Life results from this intricate network of connections and feedback between genes, proteins, organs, the body and the environment. Each level of organization consists of an integrated network with its own logic (and the relationships of cause and effect that regulate one do not regulate the other). “It’s not possible to understand this logic by simply investigating the properties of the components of the systems”, he says. “Nor is there a privileged level in systems biology that dictates to the rest.” In practical terms, problems resolved on an organizational plane are not, a priori, resolved on other planes.

This is why this professor from Oxford has been looking skeptically at reports about genes being seen as responsible for the most varied types of cancer or for the origin of criminal behavior. It may be risky to attribute a gene as being responsible for a disease, because gene fragments may also be combined in many ways and have more than one function. Furthermore, many genes cooperate to form proteins, which also act together when they carry out biological functions at higher levels of organization (from regulating heart beat to the secretion of insulin by the pancreas).

Except that proteins integrate in a much more complex way than genes. “We’re inclined to ignore any complexity which is uncomfortable”, says Noble. But this integration path represented by systems biology may show how to take advantage of the knowledge accumulated over the last few decades. The fact that the benefits to health have taken a long time to appear, according to Noble, has to do with how small scales relate to larger scales. “We know a lot about molecular mechanisms. Now the challenge is to extend this knowledge to broader scales.”
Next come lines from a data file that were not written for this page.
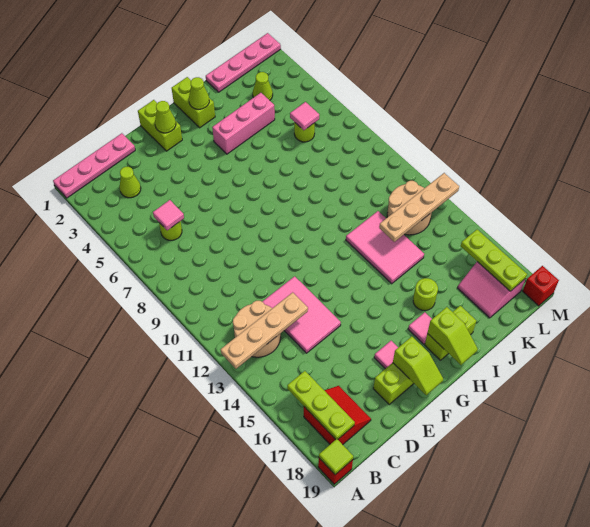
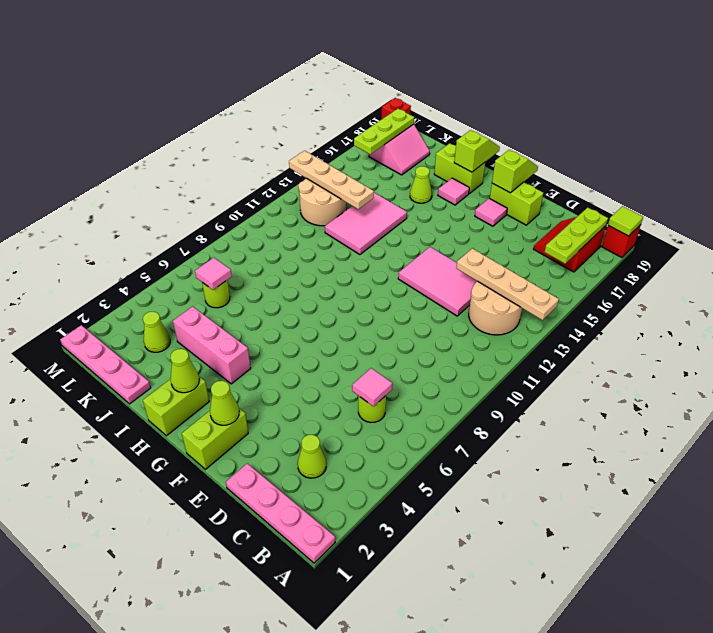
pink tile D12:E14 level 1 -> pink tile D12:F13 level 1
lime round brick I16 level 1 -> lime cone I16 level 1

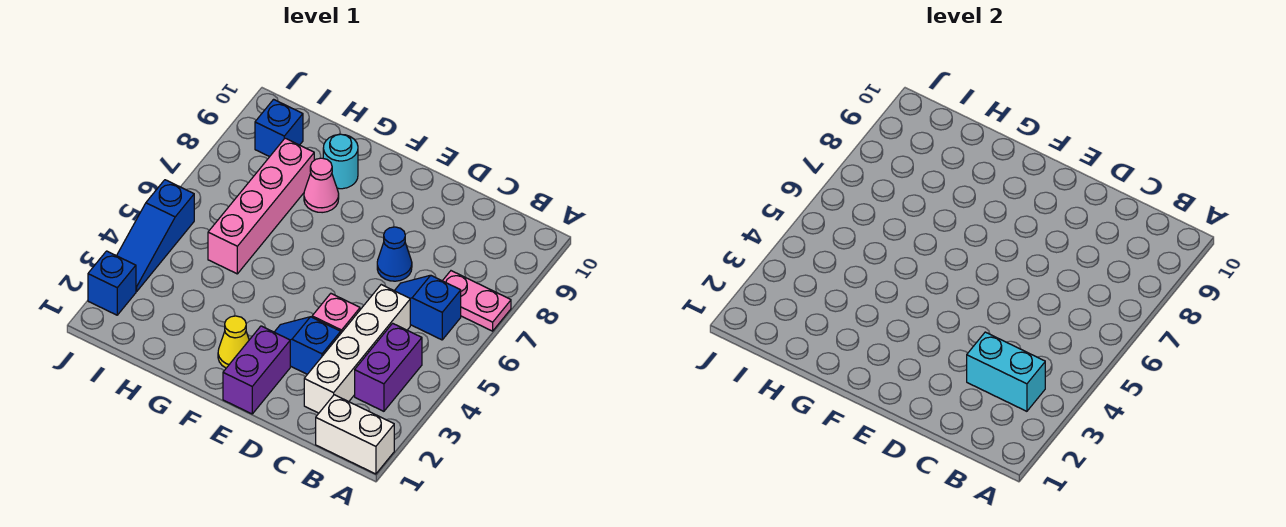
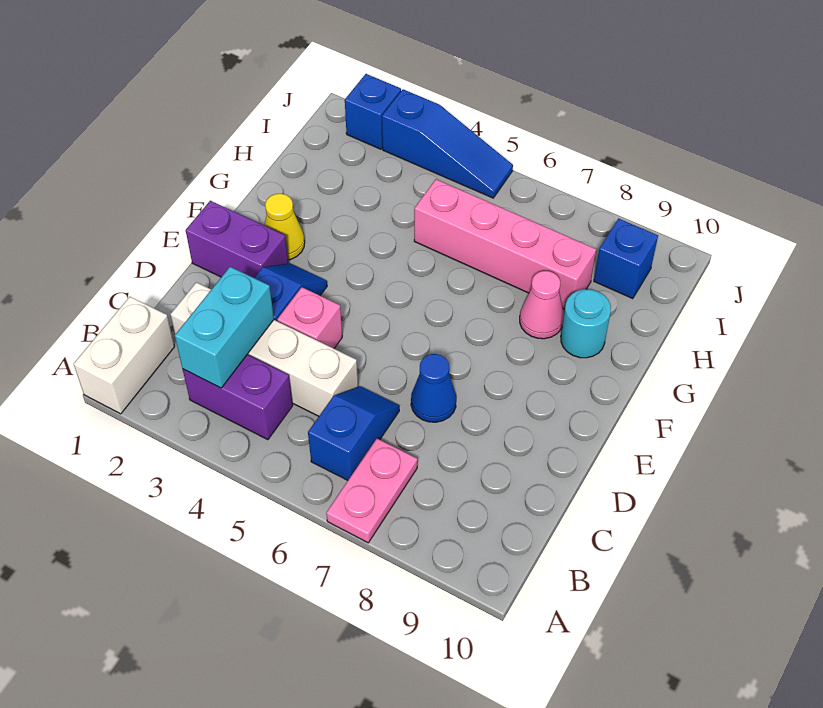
blue slope J3:J5 level 1 top 5 -> blue slope J3:J5 level 1 top 3

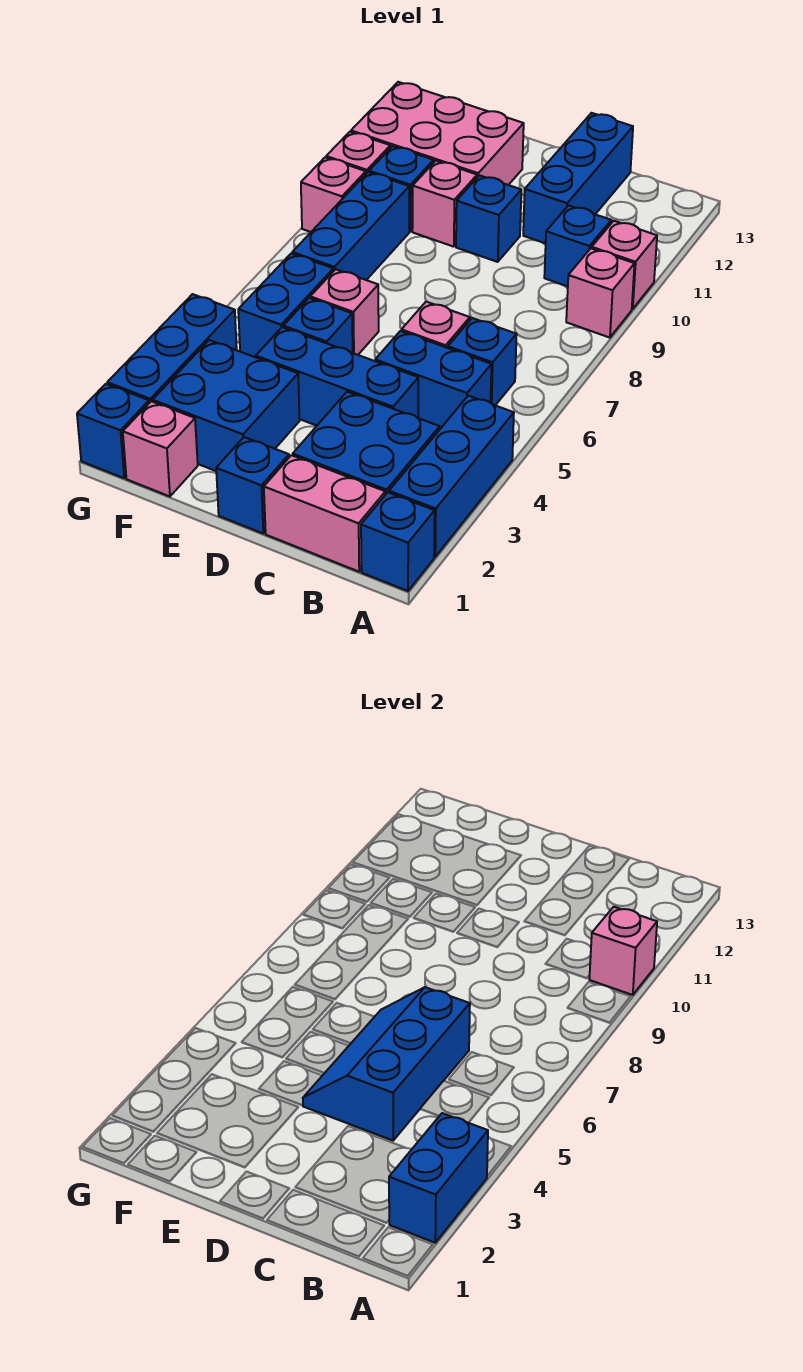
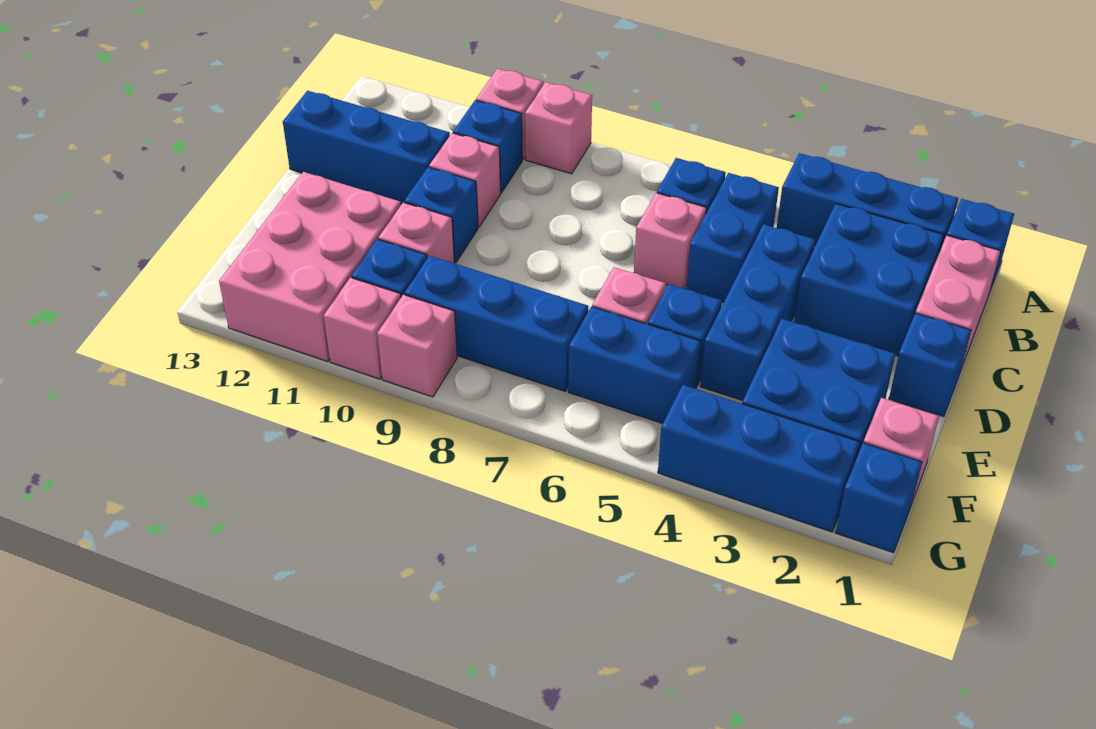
blue brick A2:A3 level 2 -> none
pink brick A10 level 2 -> pink brick C10 level 1
blue slope C4:D6 level 2 top C -> none

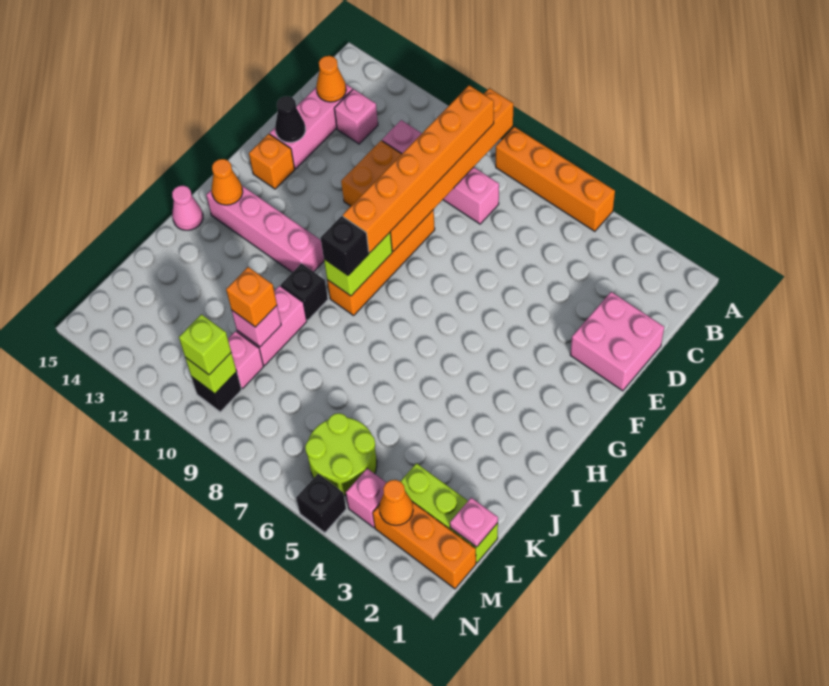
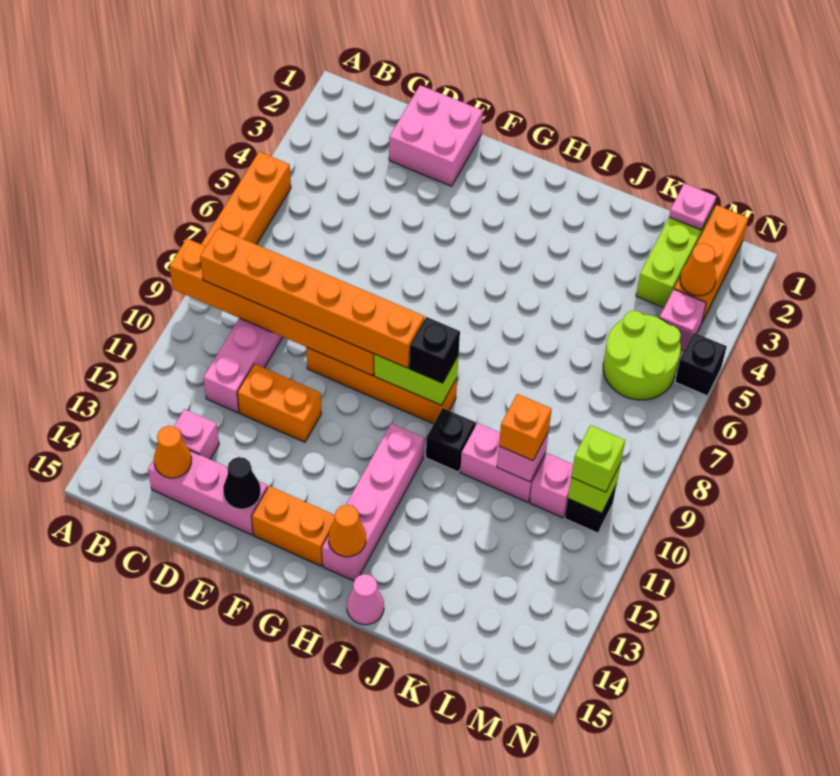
orange brick F14 level 1 -> orange brick F14:G14 level 1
Besides liking music, Noble is an amateur linguist and sometimes gives talks in French, Occitan and Limousin, two French dialects, in addition to Italian, Japanese, Korean and Maori. In a conference at Balliol College where he lectures (and where Dawkins studied zoology), Noble combined his two loves when he played the guitar and sung a song in Gascon, another French dialect, providing everybody with the words so that they could follow the song and sing along with him.

A few weeks later at Exeter College, the talk was even more refined. Talk or recital? At times, Swiss Christoph Denoth, resident musician at Balliol College, played the guitar softly while Noble was speaking, waiting for questions from the audience. Denoth and Noble ended the presentation by playing Bach together.